La posesión presidencial de Abelardo de la Espriella se llevará a cabo en Cali, según lo reportado por Noti90 y replicado en redes sociales. La ciudad será escenario de una jornada que combina el protocolo propio del cambio de mando con actividades paralelas en torno al evento.
El sector hotelero de la ciudad proyecta una ocupación alta durante los días previos y posteriores a la ceremonia. Eventos de esta magnitud suelen movilizar comitivas oficiales, delegaciones diplomáticas, periodistas y visitantes nacionales, lo que presiona al alza la demanda de habitaciones.
Restaurantes y establecimientos de gastronomía también se preparan para un aumento de clientela. La dinámica incluye desde la atención a las delegaciones acreditadas hasta el consumo de turistas y acompañantes que llegan por motivo de la posesión.
El sector turístico en su conjunto, que incluye operadores de transporte, guías y atractivos de la ciudad, figura entre los beneficiarios directos. Cali suele aprovechar este tipo de jornadas para promover su oferta cultural y turística entre visitantes que quizás no la conocían.
Las estimaciones de ingresos fueron descritas como millonarias por la fuente, aunque sin detallar cifras concretas. Las proyecciones dependen de variables como la duración de la visita de cada delegación, la agenda paralela y la capacidad instalada de la ciudad para absorber la demanda.
Más allá del impacto económico inmediato, la posesión pone a Cali en el centro de la atención nacional e internacional durante varios días. Esa visibilidad puede traducirse en efectos posteriores sobre la imagen de la ciudad y sobre decisiones de inversión turística.
El evento también exige un dispositivo especial de seguridad, logística y movilidad urbana, que en otros escenarios similares ha sido coordinado entre la alcaldía, la gobernación del Valle del Cauca y las autoridades nacionales. La articulación entre estos niveles es clave para que la jornada se desarrolle sin contratiempos.
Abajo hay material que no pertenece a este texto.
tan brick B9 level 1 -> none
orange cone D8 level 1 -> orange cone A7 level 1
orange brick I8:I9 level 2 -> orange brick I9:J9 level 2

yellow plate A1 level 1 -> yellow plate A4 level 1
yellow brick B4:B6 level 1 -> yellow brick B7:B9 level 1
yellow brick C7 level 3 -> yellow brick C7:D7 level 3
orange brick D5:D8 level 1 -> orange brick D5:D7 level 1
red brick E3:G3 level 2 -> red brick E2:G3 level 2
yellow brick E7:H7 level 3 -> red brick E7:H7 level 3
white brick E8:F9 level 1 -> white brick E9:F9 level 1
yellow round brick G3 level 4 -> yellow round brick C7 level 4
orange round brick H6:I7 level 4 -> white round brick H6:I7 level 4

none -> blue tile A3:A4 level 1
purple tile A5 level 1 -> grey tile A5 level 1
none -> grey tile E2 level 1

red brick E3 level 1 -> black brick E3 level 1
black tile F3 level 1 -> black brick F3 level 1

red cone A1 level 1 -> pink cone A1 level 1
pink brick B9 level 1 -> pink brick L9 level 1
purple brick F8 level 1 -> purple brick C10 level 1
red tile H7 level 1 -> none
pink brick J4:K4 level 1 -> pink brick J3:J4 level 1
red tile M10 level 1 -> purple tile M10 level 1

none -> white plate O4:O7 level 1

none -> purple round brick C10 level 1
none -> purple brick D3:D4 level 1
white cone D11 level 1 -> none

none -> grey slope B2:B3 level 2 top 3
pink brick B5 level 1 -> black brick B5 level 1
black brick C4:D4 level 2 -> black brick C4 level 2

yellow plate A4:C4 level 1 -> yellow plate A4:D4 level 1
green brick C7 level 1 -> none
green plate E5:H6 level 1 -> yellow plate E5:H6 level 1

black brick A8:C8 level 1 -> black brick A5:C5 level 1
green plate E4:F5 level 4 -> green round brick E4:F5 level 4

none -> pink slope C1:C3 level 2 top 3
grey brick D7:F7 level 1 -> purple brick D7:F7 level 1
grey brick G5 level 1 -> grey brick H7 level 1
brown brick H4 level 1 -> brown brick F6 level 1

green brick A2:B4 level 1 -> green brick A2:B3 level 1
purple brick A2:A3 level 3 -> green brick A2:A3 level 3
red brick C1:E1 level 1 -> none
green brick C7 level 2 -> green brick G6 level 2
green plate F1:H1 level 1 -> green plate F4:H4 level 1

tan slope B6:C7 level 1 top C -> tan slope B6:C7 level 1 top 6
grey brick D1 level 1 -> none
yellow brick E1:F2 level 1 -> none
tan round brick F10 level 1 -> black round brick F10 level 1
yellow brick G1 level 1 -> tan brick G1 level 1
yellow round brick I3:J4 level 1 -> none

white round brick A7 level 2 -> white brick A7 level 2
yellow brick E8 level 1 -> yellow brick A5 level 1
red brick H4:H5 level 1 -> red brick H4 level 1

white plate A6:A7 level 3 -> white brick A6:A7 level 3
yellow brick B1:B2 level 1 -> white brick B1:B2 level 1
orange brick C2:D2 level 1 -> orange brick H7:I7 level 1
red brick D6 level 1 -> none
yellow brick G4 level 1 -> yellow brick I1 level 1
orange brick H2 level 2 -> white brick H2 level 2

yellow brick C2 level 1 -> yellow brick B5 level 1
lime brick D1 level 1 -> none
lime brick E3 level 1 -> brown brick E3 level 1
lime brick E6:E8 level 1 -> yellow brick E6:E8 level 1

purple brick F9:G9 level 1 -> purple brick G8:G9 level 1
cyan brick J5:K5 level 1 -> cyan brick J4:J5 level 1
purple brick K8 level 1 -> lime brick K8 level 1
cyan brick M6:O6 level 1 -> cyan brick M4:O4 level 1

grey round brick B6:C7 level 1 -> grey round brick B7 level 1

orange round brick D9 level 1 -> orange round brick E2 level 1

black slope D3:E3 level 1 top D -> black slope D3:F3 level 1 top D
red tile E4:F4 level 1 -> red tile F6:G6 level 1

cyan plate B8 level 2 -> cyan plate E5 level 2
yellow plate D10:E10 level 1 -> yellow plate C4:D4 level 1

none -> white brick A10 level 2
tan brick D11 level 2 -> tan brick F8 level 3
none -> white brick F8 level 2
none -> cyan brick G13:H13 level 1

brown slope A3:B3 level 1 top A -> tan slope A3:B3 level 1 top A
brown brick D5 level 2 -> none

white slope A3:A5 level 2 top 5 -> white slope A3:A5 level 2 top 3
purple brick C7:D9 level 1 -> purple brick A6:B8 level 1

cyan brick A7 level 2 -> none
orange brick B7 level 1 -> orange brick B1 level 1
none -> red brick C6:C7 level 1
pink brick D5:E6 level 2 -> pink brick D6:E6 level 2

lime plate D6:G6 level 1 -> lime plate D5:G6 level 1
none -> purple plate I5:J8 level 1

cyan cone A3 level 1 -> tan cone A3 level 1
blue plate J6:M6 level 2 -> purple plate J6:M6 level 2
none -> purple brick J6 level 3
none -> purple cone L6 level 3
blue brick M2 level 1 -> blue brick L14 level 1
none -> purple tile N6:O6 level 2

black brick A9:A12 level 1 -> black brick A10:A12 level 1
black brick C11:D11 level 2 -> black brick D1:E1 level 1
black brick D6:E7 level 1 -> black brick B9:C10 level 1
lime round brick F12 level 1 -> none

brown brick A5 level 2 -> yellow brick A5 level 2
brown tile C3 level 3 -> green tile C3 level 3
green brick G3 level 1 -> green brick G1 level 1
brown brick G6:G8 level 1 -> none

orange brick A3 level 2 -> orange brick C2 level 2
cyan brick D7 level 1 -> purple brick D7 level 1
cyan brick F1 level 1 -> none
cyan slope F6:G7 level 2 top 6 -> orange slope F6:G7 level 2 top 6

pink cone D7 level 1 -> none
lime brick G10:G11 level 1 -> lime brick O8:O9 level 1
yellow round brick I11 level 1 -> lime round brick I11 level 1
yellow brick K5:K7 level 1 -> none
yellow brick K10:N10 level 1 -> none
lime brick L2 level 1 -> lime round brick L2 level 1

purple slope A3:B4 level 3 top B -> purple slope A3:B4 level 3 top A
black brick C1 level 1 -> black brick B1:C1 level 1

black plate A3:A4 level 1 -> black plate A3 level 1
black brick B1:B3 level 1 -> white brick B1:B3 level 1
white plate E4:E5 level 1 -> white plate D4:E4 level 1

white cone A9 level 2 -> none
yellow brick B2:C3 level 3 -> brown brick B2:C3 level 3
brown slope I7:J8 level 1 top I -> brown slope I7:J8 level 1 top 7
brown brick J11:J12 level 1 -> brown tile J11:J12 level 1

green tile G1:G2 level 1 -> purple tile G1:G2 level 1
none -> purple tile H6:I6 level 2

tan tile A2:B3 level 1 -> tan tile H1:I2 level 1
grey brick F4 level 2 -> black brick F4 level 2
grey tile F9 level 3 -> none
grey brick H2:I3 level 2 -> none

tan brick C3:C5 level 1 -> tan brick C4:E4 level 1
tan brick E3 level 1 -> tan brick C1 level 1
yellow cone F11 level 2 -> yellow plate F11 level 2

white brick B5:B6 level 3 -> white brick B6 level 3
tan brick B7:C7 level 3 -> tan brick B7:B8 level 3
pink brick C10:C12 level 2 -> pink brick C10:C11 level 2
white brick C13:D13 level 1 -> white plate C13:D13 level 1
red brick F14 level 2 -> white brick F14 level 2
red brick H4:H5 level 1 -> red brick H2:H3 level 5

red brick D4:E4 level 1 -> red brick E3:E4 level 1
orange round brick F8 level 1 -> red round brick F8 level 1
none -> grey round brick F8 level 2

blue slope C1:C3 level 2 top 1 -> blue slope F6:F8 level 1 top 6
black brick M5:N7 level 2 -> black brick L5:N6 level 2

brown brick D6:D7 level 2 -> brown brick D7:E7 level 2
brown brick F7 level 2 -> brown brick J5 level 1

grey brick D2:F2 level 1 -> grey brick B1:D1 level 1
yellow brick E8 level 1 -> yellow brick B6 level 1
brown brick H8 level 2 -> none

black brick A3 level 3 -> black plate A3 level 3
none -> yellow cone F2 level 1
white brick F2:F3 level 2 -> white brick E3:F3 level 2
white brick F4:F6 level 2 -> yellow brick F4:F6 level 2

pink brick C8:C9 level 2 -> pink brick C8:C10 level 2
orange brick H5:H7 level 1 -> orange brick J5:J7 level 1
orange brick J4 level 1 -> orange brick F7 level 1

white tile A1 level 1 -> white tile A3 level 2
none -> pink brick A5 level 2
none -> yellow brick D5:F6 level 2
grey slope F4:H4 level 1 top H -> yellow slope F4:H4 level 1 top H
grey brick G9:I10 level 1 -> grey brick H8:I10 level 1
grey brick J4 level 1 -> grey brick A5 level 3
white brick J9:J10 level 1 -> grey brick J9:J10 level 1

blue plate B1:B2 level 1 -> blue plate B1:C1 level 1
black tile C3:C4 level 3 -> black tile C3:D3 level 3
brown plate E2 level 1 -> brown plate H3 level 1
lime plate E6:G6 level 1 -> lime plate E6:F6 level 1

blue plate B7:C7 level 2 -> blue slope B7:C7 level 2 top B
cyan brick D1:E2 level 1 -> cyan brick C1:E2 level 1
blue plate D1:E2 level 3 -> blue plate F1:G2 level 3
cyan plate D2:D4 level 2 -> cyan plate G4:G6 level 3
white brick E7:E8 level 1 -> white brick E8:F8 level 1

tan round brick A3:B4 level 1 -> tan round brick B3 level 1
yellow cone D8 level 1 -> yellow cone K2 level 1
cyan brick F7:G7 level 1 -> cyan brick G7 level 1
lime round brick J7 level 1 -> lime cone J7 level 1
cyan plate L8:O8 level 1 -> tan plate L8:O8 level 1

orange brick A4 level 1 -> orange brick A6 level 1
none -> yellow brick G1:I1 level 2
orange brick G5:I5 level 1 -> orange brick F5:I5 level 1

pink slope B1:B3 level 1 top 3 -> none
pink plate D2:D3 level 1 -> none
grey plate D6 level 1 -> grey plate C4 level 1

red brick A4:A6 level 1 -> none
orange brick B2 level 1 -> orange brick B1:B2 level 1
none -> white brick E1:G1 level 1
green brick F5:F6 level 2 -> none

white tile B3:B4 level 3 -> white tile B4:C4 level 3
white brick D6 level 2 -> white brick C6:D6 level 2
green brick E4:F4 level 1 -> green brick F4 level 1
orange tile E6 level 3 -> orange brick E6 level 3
Queda pendiente conocer la agenda oficial completa y el plan de seguridad desplegado para la ceremonia. Sectores comerciales y turísticos consultados por medios locales esperan que la dinámica económica se extienda a proveedores, empleados temporales y pequeños negocios que dependen del flujo de visitantes.
La posesión se presenta entonces como un hecho histórico para Cali y, al mismo tiempo, como una prueba de capacidad logística para una ciudad acostumbrada a grandes eventos. El balance entre la oportunidad económica y la correcta gestión del orden público será observado por distintos sectores económicos y por la ciudadanía.